To illustrate how the TRACE option can help you to understand the clustering process when METHOD=6 is specified, the following data set is created with 12 observations:
data test; input x @@; datalines; 1 2 3 4 5 7.5 9 11.5 13 14.5 15 16 ;
The first five observations seem to be close to each other, and the last five observations seem to be close to each other. Observation 6 is separated from the first five observations with a (Euclidean) distance of 2.5, and the same distance separates observation 7 from the last five observations. Observations 6 and 7 differ by 1.5.
Suppose METHOD=6 with a radius of 2.5 is chosen for the cluster analysis. You can specify the TRACE option to understand how each observation is assigned.
The following statements produce Output 59.5.1 and Output 59.5.2:
/*-- METHOD=6 with TRACE and THRESHOLD=0.5 (default) --*/ title 'METHOD=6 with TRACE and THRESHOLD=0.5 (default)'; proc modeclus data=test method=6 r=2.5 trace short out=out; var x; run; title2 'Plot of DENSITY*X=CLUSTER'; proc sgplot data=out; scatter y=density x=x / group=cluster datalabel=_obs_; run;
METHOD=6 with TRACE and THRESHOLD=0.5 (default) |
Trace of Clustering Algorithm | ||||
---|---|---|---|---|
Obs | Density | Cluster | Ratio | |
Old | New | |||
3 | 0.0833333 | -1 | 1 | M |
2 | 0.0666667 | 0 | 1 | N |
4 | 0.0666667 | 0 | 1 | N |
5 | 0.0666667 | 0 | 1 | N |
1 | 0.0500000 | 0 | 1 | N |
6 | 0.0500000 | 0 | 1 | 0.571 |
7 | 0.0500000 | -1 | 1 | 0.500 |
9 | 0.0666667 | -1 | 2 | M |
8 | 0.0500000 | 0 | 2 | N |
10 | 0.0666667 | -1 | 2 | S |
12 | 0.0500000 | 0 | 2 | N |
11 | 0.0666667 | -1 | 2 | S |
METHOD=6 with TRACE and THRESHOLD=0.5 (default) |
Cluster Summary | ||
---|---|---|
R | Number of Clusters |
Frequency of Unclassified Objects |
2.5 | 2 | 0 |
Note that in Output 59.5.1, observation 7 is originally a seed (indicated by a value of –1 in the "Old" column) and then assigned to cluster 1. This is because the ratio of observation 7 to cluster 1 is 0.5 and is not less than the default value of the THRESHOLD= option (0.5).

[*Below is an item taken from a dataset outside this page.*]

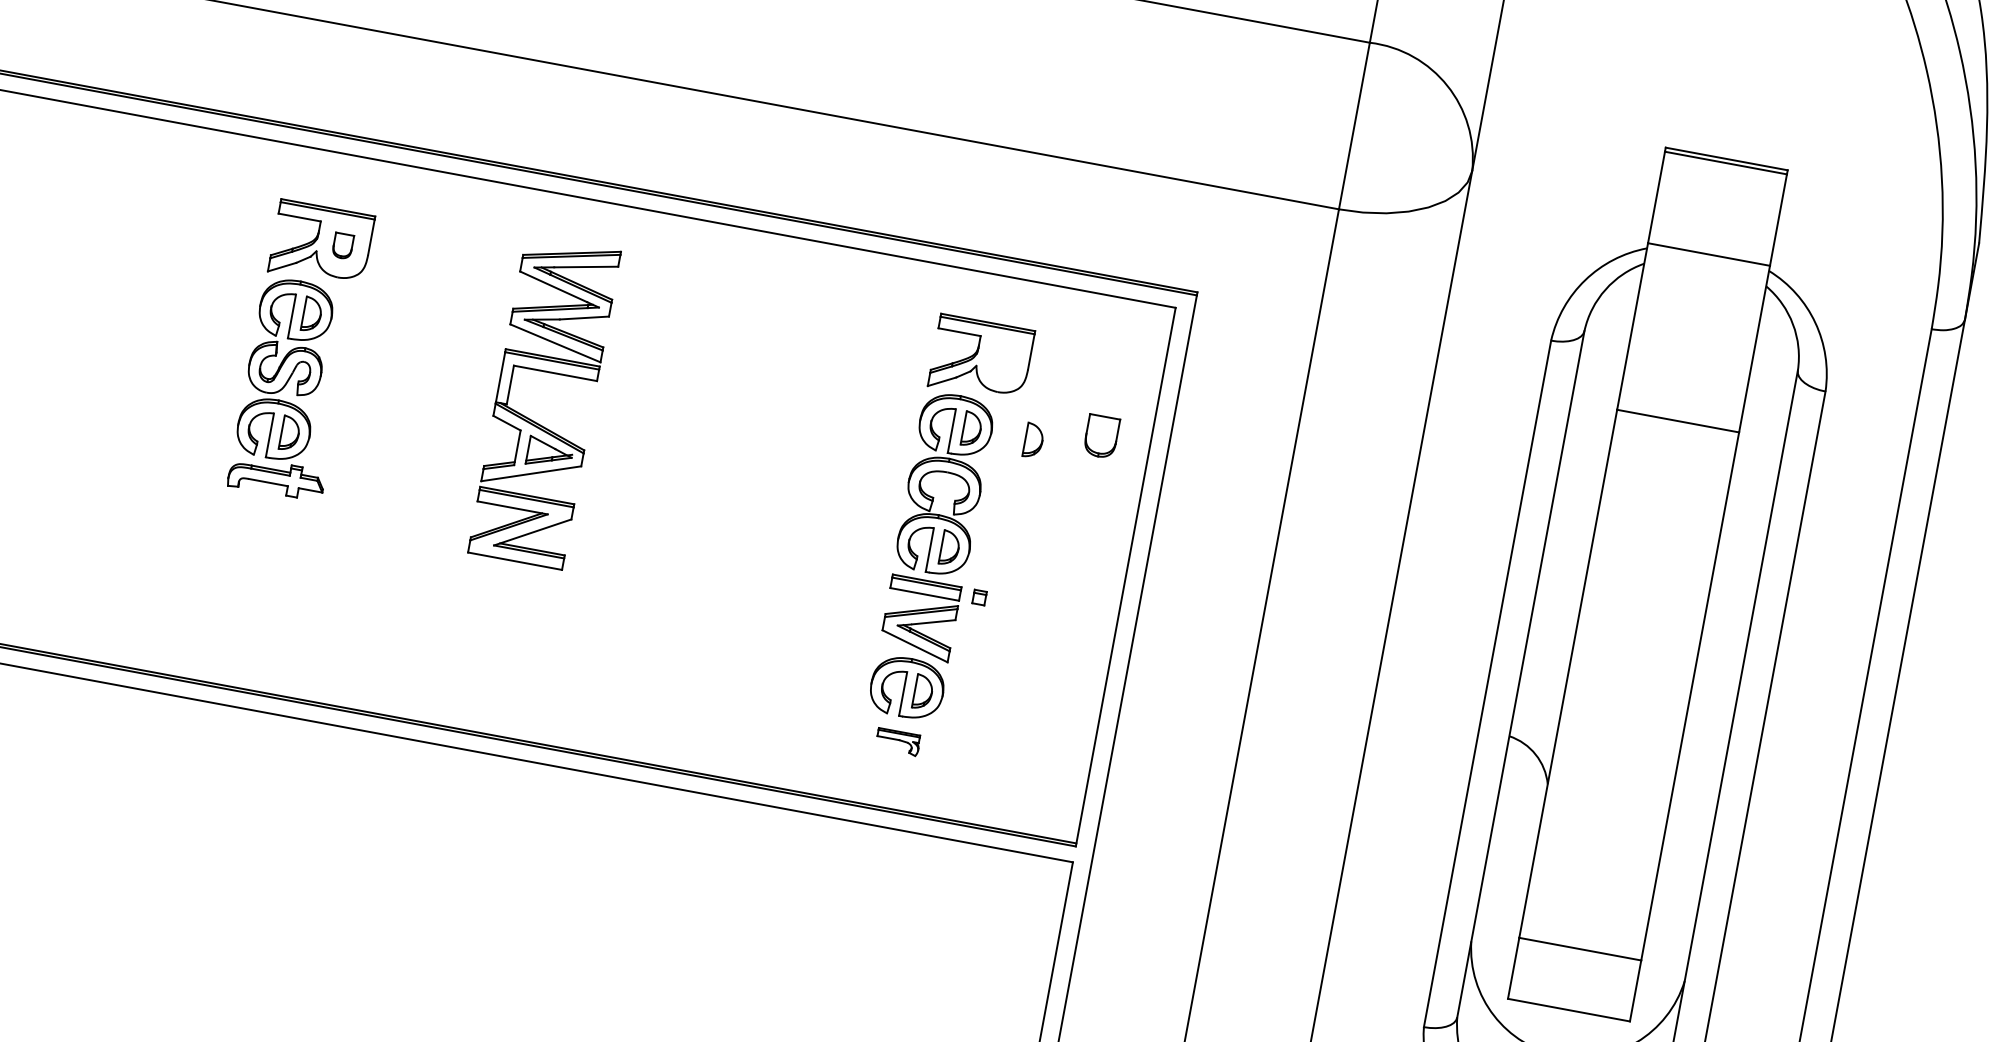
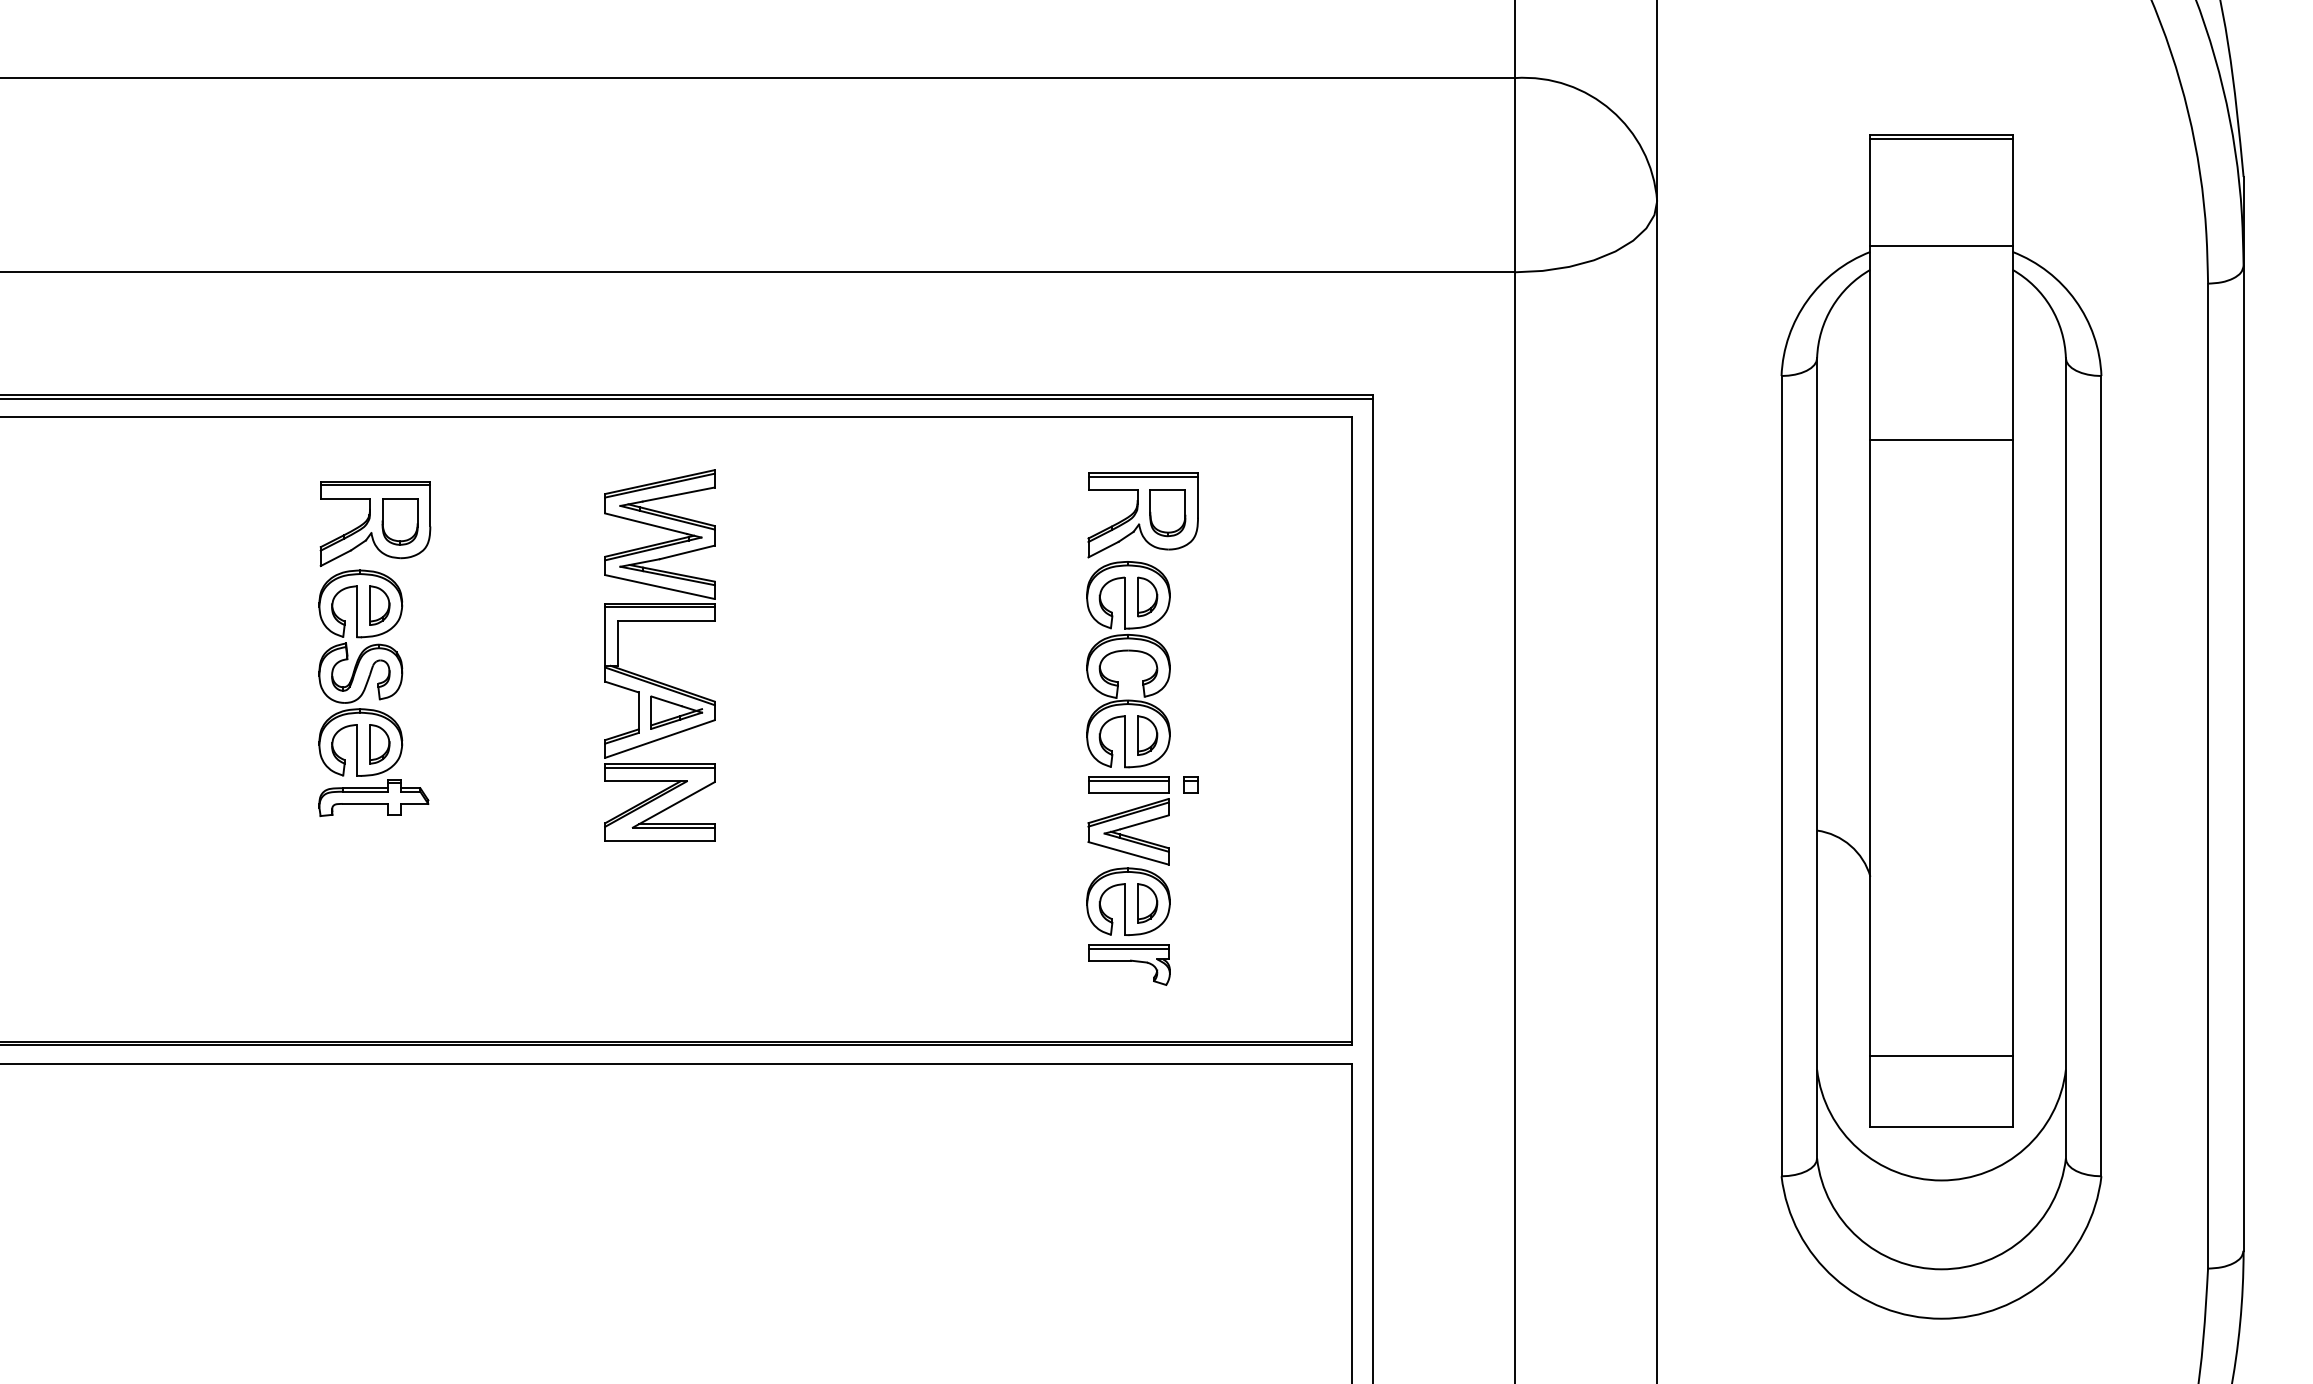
part: (342, 245) -> (399, 521), size x1.67
part: (1101, 436) -> (1167, 513), moved
part: (1033, 440) -> (1219, 596), removed
part: (898, 741) -> (1129, 964), size x1.67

If the value of the THRESHOLD= option is increased to 0.55, observation 7 should be excluded from cluster 1 and the cluster membership of observation 7 is changed.
The following statements produce Output 59.5.3 and Output 59.5.4:
/*-- METHOD=6 with TRACE and THRESHOLD=0.55 --*/ title 'METHOD=6 with TRACE and THRESHOLD=0.55'; proc modeclus data=test method=6 r=2.5 trace threshold=0.55 short out=out; var x; run; title2 'Plot of DENSITY*X=CLUSTER with TRACE and THRESHOLD=0.55'; proc sgplot data=out; scatter y=density x=x / group=cluster datalabel=_obs_; run;
METHOD=6 with TRACE and THRESHOLD=0.55 |
Trace of Clustering Algorithm | ||||
---|---|---|---|---|
Obs | Density | Cluster | Ratio | |
Old | New | |||
3 | 0.0833333 | -1 | 1 | M |
2 | 0.0666667 | 0 | 1 | N |
4 | 0.0666667 | 0 | 1 | N |
5 | 0.0666667 | 0 | 1 | N |
1 | 0.0500000 | 0 | 1 | N |
6 | 0.0500000 | 0 | 1 | 0.571 |
9 | 0.0666667 | -1 | 2 | M |
8 | 0.0500000 | 0 | 2 | N |
10 | 0.0666667 | -1 | 2 | S |
12 | 0.0500000 | 0 | 2 | N |
11 | 0.0666667 | -1 | 2 | S |
7 | 0.0500000 | -1 | 2 | S |
METHOD=6 with TRACE and THRESHOLD=0.55 |
Cluster Summary | ||
---|---|---|
R | Number of Clusters |
Frequency of Unclassified Objects |
2.5 | 2 | 0 |
In Output 59.5.3, observation 7 is a seed that is excluded by cluster 1 because its ratio to cluster 1 is less than 0.55. Being a neighbor of a member (observation 8) of cluster 2, observation 7 eventually joins cluster 2 even though it remains a "SEED." (See Step 2.2 in the section METHOD=6.)